Lors de ce procès, qui a pris une bonne partie de la journée, une dizaine de témoins ont été appelés à la barre, majoritairement des officiers supérieurs, certains encore en poste et d’autres poursuivis dans d’autres affaires ou admis à la retraite.
Selon nos sources, les faits concernent, particulièrement, les enquêtes et les écoutes effectuées par le mis en cause lorsqu’il était, durant des années (2013-2018), à la tête du Centre principal militaire d’investigation (CPMI), dépendant de la DCSA, alors dirigée par le général Lakhdar Tireche, et qui ont ciblé de nombreux hauts cadres de l’institution.
Écoutes téléphoniques…
Lors du débat, apprend-on auprès des mêmes sources, le général s’est défendu en affirmant «avoir agi sur instruction de son chef», le général Lakhdar Tireche.

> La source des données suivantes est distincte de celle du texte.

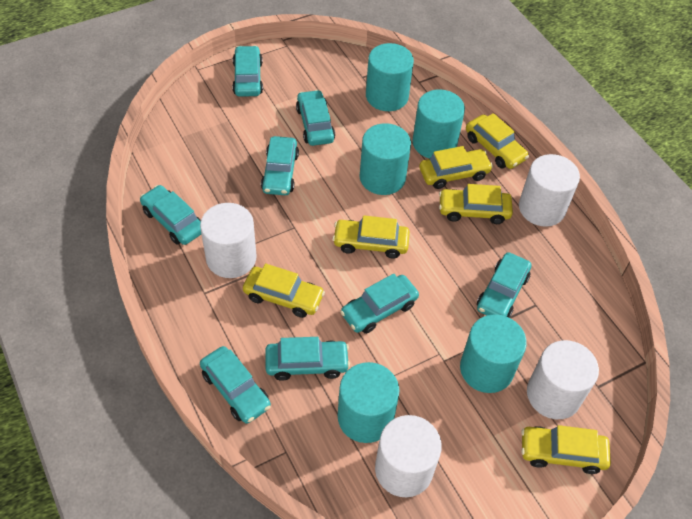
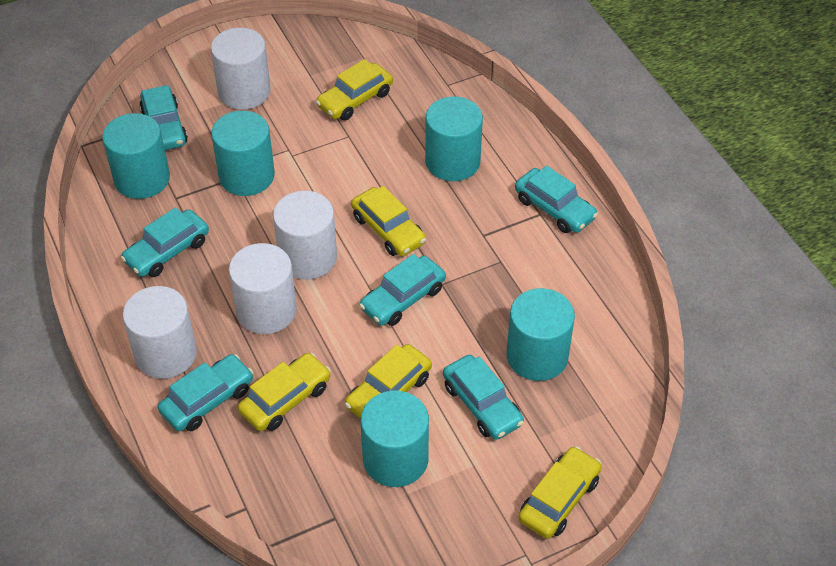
turquoise car: 8 -> 6
yellow car: 6 -> 5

Ce dernier a été nommé à la tête de la DCSA en 2013, après le limogeage de son prédécesseur, le général Djebbar M’henna, et y restera jusqu’au mois d’août 2018, date à laquelle il a été débarqué, pour être remplacé par son subordonné, le général Athmane Belmiloud, mais pour une période d’à peine 3 mois, à l’issue de laquelle ce dernier a été démis de ses fonctions.
Nos interlocuteurs précisent que, lors de son audition, le général Lakhdar Tireche «a enfoncé» l’accusé au même titre que d’autres témoins, notamment des officiers supérieurs qui auraient été victimes d’abus, voire de poursuites judiciaires et d’incarcération sur la base de dossiers vides.
En fin de journée, le procureur, nous dit-on, s’est lancé dans «un sévère réquisitoire», avant de réclamer une peine de 20 ans de réclusion contre l’accusé. Le verdict est tombé tard dans la journée de lundi, avec une lourde condamnation de 20 ans de réclusion contre l’officier.
Il est important de rappeler que ce dernier avait fait couler beaucoup d’encre et de salive durant son règne à la tête du CPMI, mais aussi après avoir été promu pour diriger la Direction centrale de la sécurité de l’armée, dont il sera débarqué trois mois plus tard de manière brutale.
Durant sa détention, il a eu des malaises cardiaques, qui ont nécessité deux opérations chirurgicales, à l’hôpital militaire de Aïn Naâdja. Très affaibli, il avait même refusé de prendre ses médicaments, en signe de protestation contre les lenteurs de l’instruction et afin d’accélérer la programmation de ses deux procès.
Il fait partie de la trentaine d’officiers supérieurs à être incarcérés ou poursuivis durant ces deux dernières années.
Il faut dire que depuis l’arrestation, durant l’été 2018, des 5 généraux-majors, Saïd Bey, chef de la 2e Région militaire, Lahbib Chentouf, chef de la 1re Région militaire, Abderrazak Cherif, chef de la 4e Région militaire, Boudjemaa Boudouaouer, directeur central des finances au ministère de la Défense, et Menad Nouba, commandant de la Gendarmerie nationale, leur libération trois mois plus tard et leur incarcération après des condamnations à des peines de prison en 2019, de nombreux officiers supérieurs et des officiers se sont retrouvés, dès le début de la contestation populaire de février 2019, sous le coup de poursuites judiciaires par le tribunal militaire, suivis par d’autres durant les années 2020 et 2021.
Certains ont été condamnés et d’autres sont en attente de leur procès.